While the Arsenal were attacking the Clock end in the first half, at the other end of the ground from me, even my Mr Magoo standard eyesight enabled me to see that Santi Cazorla was engineering plenty of forward passes and creating time and space for Alexis and Welbeck to run onto.
Another aspect of the midfield play was the The Ox’s rambunctious ability to fend off the opposition midfielders attempts to push him off the ball, to this end Colback stood out(not just for his bright ginger hair) as having the most energy in the midfield battle ground.
Newcastle’s open/attacking strategy was bound to play into the Arsenal’s hands when another driving Alexis run to the bye line let him loft in a cross which Olly met with a thumping “towering” header.
At last, a goal from a cross, something we’ve needed to give our attack variety.
With that goal the tension seemed to fall away and even a goal mouth scramble, when Chesney had to make a double save following a Newcastle free kick, couldn’t reduce the positive feeling.
Olly song then rang out and soon after it seemed Welbeck had scored but the celebration was cut short.
Half time saw a pitchside interview with our first super swede, Anders Limpar, with replays of some of his best goals on the big screens. By this time the toes of Arsenla supporters must have started to numb with the plunging tempartures.
The second half saw no change in the away teams open, attacking approach and wave after wave of Arsenal attacks orchestrated by Santi and the attacking charges usually being led by Alexis (and occasionally Welbeck).
The performance of Bellerin was appreciated, not just for his help in setting up, and joining in, attacks but his tenacious defensive tackling and composure when pressurised, whenever I have seen him play live he has not looked out of place.
Another attack saw Santi weave his way into the penalty area then, stumbling, lift the ball over the diving rookie Newcastle keeper to make it 2 nil.
No sooner had the crowd started relaxing completely then a cross from our right saw Olly flick in the third goal and again his song was sang – how we missed the big Frenchman’s presence up top.
A feature of the match, many fouls on us being unpunished and first infractions by us leading to booklings, manifest itself with a soft free kick being awarded against us.
A groan from the home support told me Newcastle had pulled a goal back yet a 3-1 lead looked safe given the lack of quality in the away forwards.
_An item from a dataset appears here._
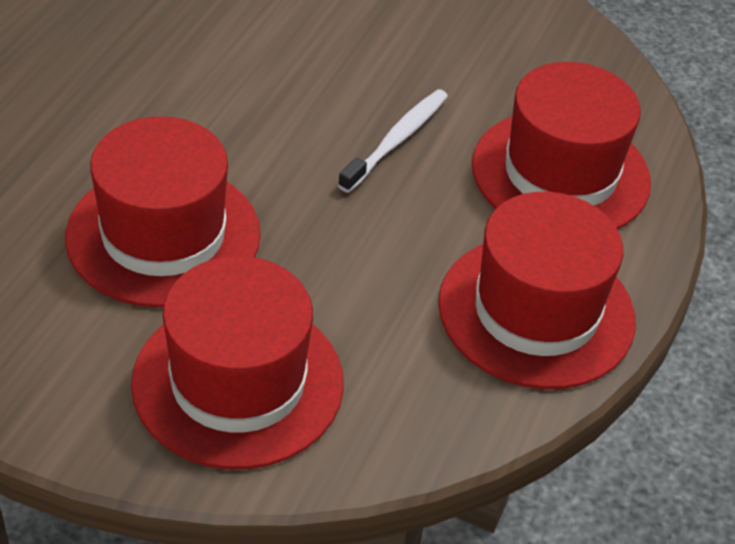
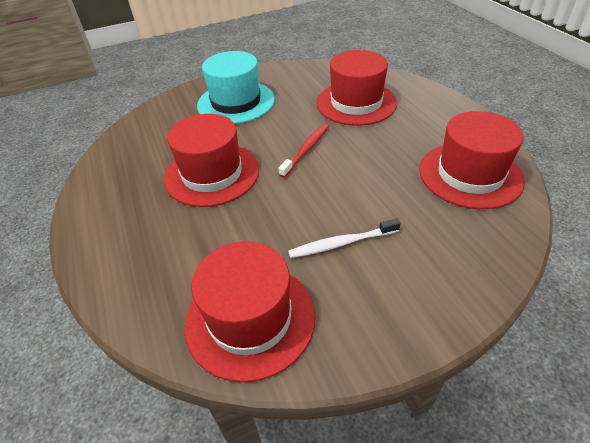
red toothbrush: 0 -> 1
turquoise hat: 0 -> 1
This didn’t change the tempo or direction of the game and Arsenal carried on attacking with Welbeck in particular not letting the Newcastle keeper nor defence settle with the ball that long.
It was Welbeck’s pressing that let him run onto a pass that set him up for a driving surge, in my direction, to the goal where I could see the clumsy barge that led to the most stone wall of stone wall penalties you will ever see.
Being just five rows from the front I was hoping to have a good view of the penalty and as I saw Santi, like in the FA Cup semi final, wait to take the penalty, but as soon as he started his run all I could see was a sea of raised arms. Luckily the cheer told me we had four and we were mirroring Tuesday’s score line.
At this point the same voices around me who were critical of the manager pre match were singing:
“One Arsene Wenger”
In the context of what went before I was unable to process this turn of events or make sense of it.
In any case a happy home crowd cheered at the final whistle and Flamini joined the BFG as one of the few players who thanked the crowd before disappearing off down the players tunnel.
Two wins after the soul destroying defeat in middle Earth at the previous weekend was all that the team could do and one hopes this means the teams form is on the up, or at the very least the fragile recovery is starting.